En Recuerdos (Stardust Memories, 1980), Woody Allen nos cuenta la historia de Sandy Bates, un director de cine en crisis –interpretado por él mismo- que asiste, muy a su pesar, a una retrospectiva que le hacen de su obra en el hotel Stardust en la costa de New Jersey. Woody homenajeaba aquí a 8½ (1963) de Federico Fellini en el tono surrealista de esta historia, plagada de personajes fellinianos y de encuentros con personas de su pasado y de su presente. Noah Baumbach toma para Jay Kelly algunos elementos dramáticos y formales de Recuerdos, trasladados ahora a Italia, al lugar donde a Jay le van a hacer un tributo por su obra artística. Esos personajes que lo reciben, esos rostros que Fellini hubiera escogido, ese ambiente bizarro de aislamiento es el mismo de Recuerdos. Además Jay Kelly y esa película concluyen en una sala de cine donde aparecen –quizá convocados espiritualmente por la nostalgia en la película de Baumbach, o mostrando las costuras de la ficción en la de Woody Allen- personajes que han hecho parte de la vida de sus protagonistas. El “todos mis recuerdos son películas” tambíen podría formularse como “todas mis películas son recuerdos”.

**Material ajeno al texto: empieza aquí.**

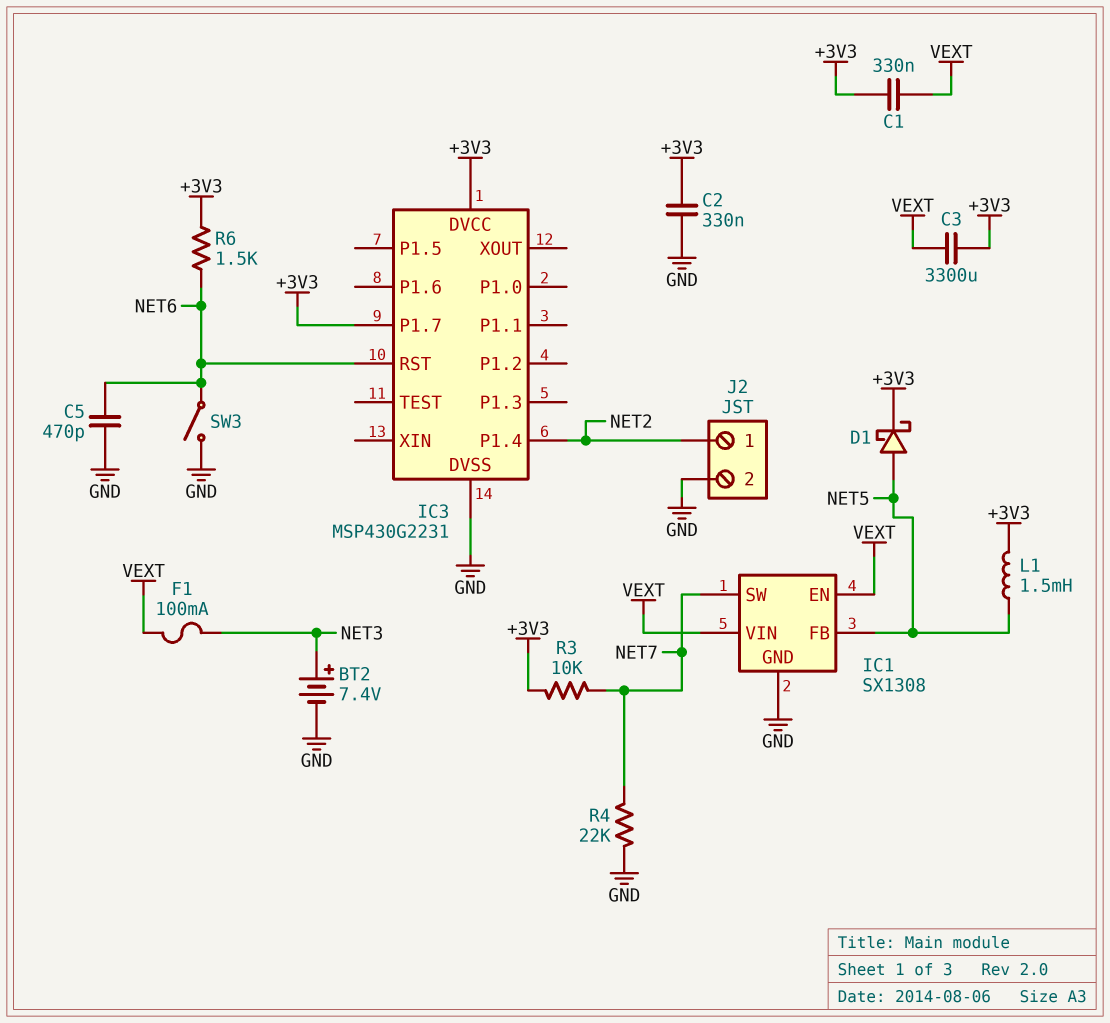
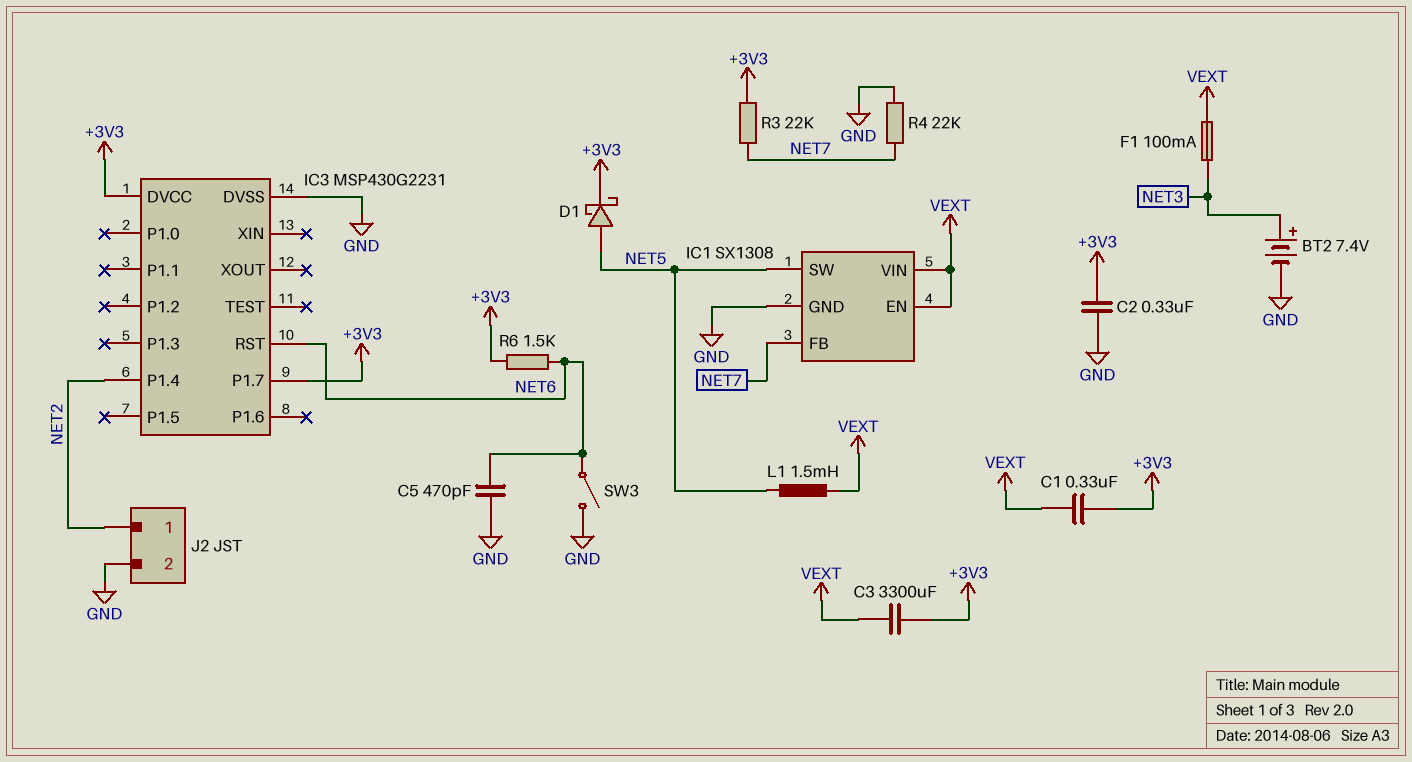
IC1 pin FB: NET5 -> NET7
IC1 pin SW: NET7 -> NET5
L1: 1.5mH (+3V3, NET5) -> 1.5mH (NET5, VEXT)
R3: 10k (+3V3, NET7) -> 22k (+3V3, NET7)

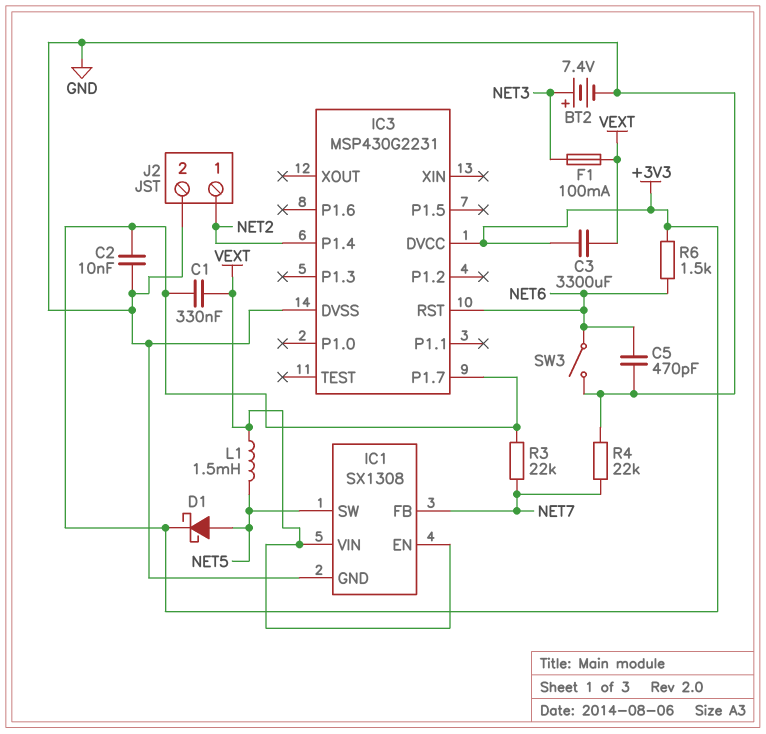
C2: 330nF (+3V3, GND) -> 10nF (+3V3, GND)

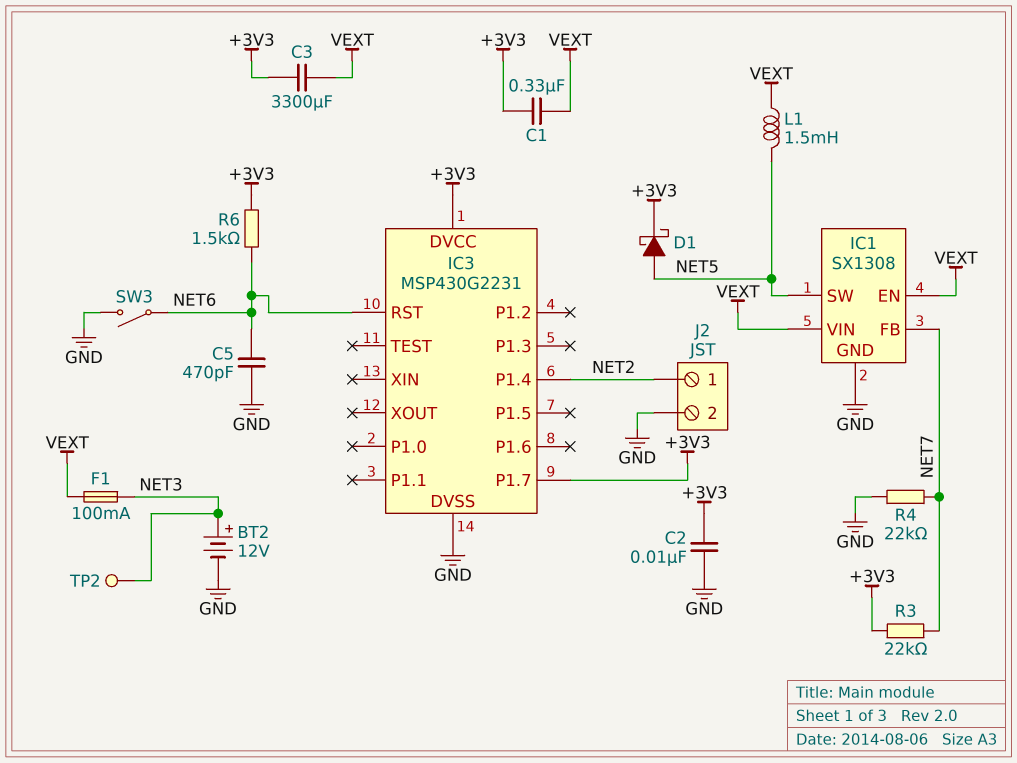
BT2: 7.4V (plus NET3, minus GND) -> 12V (plus NET3, minus GND)
TP2: none -> test point (NET3)

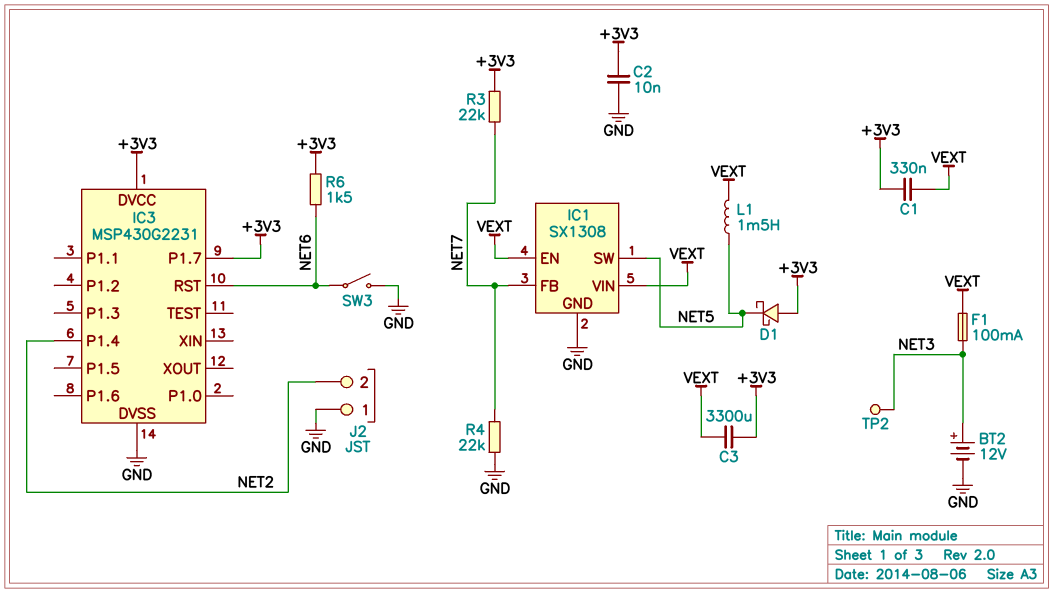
C5: 470pF (GND, NET6) -> none
D1: schottky (A NET5, K +3V3) -> schottky (A +3V3, K NET5)
J2 pin 1: NET2 -> GND
J2 pin 2: GND -> NET2

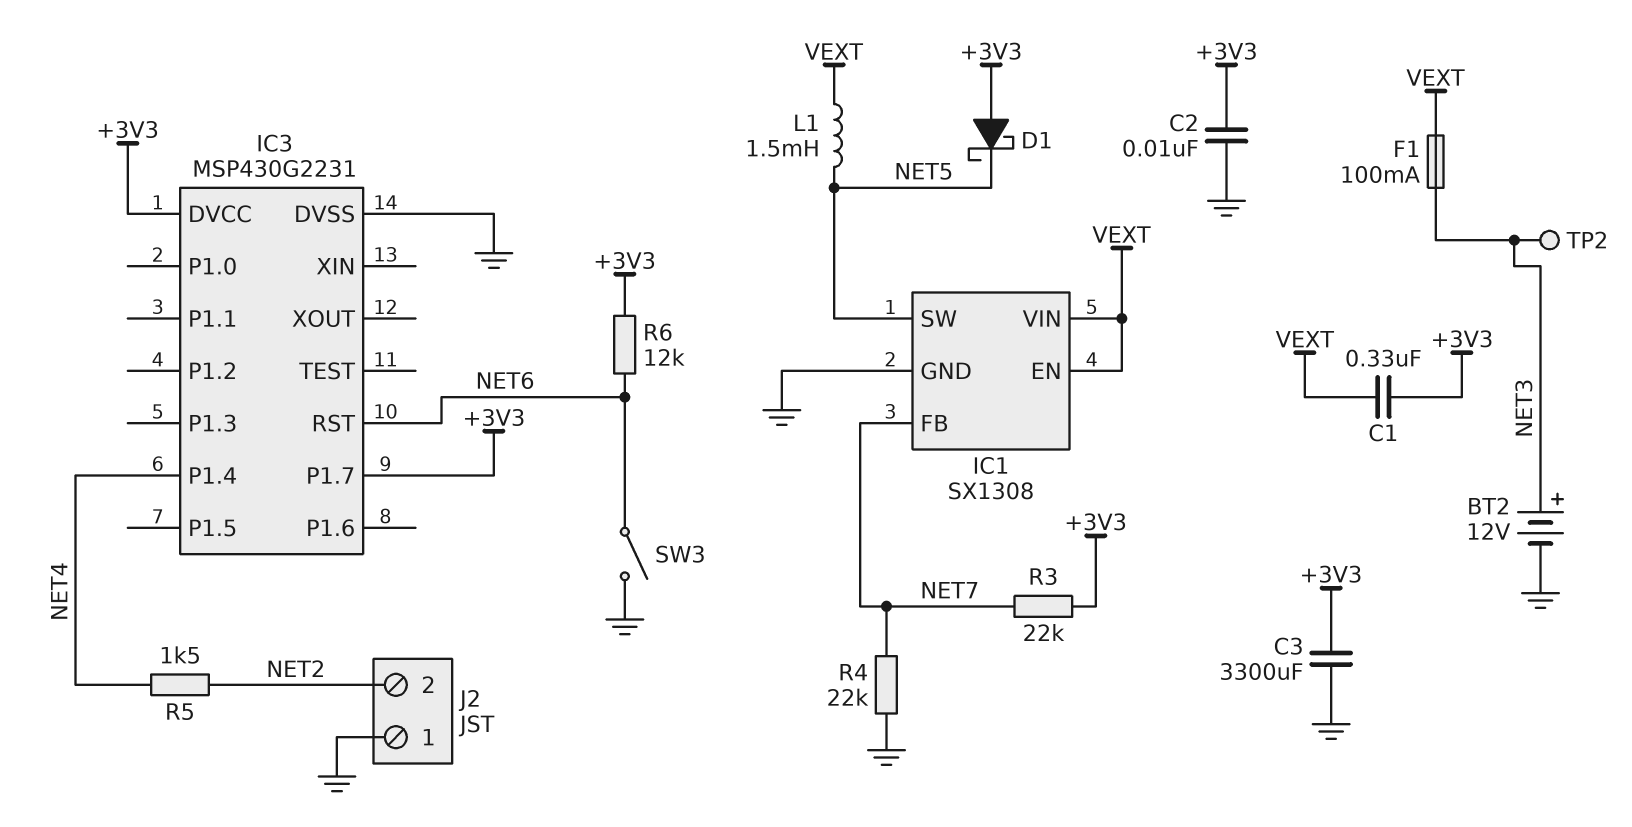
C3: 3300uF (+3V3, VEXT) -> 3300uF (+3V3, GND)
IC3 pin P1.4: NET2 -> NET4
R5: none -> 1.5k (NET2, NET4)
R6: 1.5k (+3V3, NET6) -> 12k (+3V3, NET6)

Este texto empezaba hablando de lo difícil que es para un actor representarse a sí mismo considerando que su oficio es pretender ser siempre alguien más. La escena final de Jay Kelly reflexiona sobre ese punto, pues en el montaje de clips de los filmes que en el tributo a Jay se presentan en esa velada en Italia, algunas de las escenas que vemos corresponden, entre otras, a La delgada línea roja, Quémese después de leerse, Del crepúsculo al amanecer, Syriana, Michael Clayton y Up in the Air, películas que en realidad fueron protagonizadas por George Clooney. La ficción no lo disfraza: lo expone, porque la película ya no necesita distinguir entre el actor y el personaje. Jay es él. Y viceversa.
Referencia:
- Noah Baumbach, entrevista con George Clooney, “On Creation and Connection”, Films in Frame, 5 de diciembre de 2025. Disponible en: filmsinframe.com.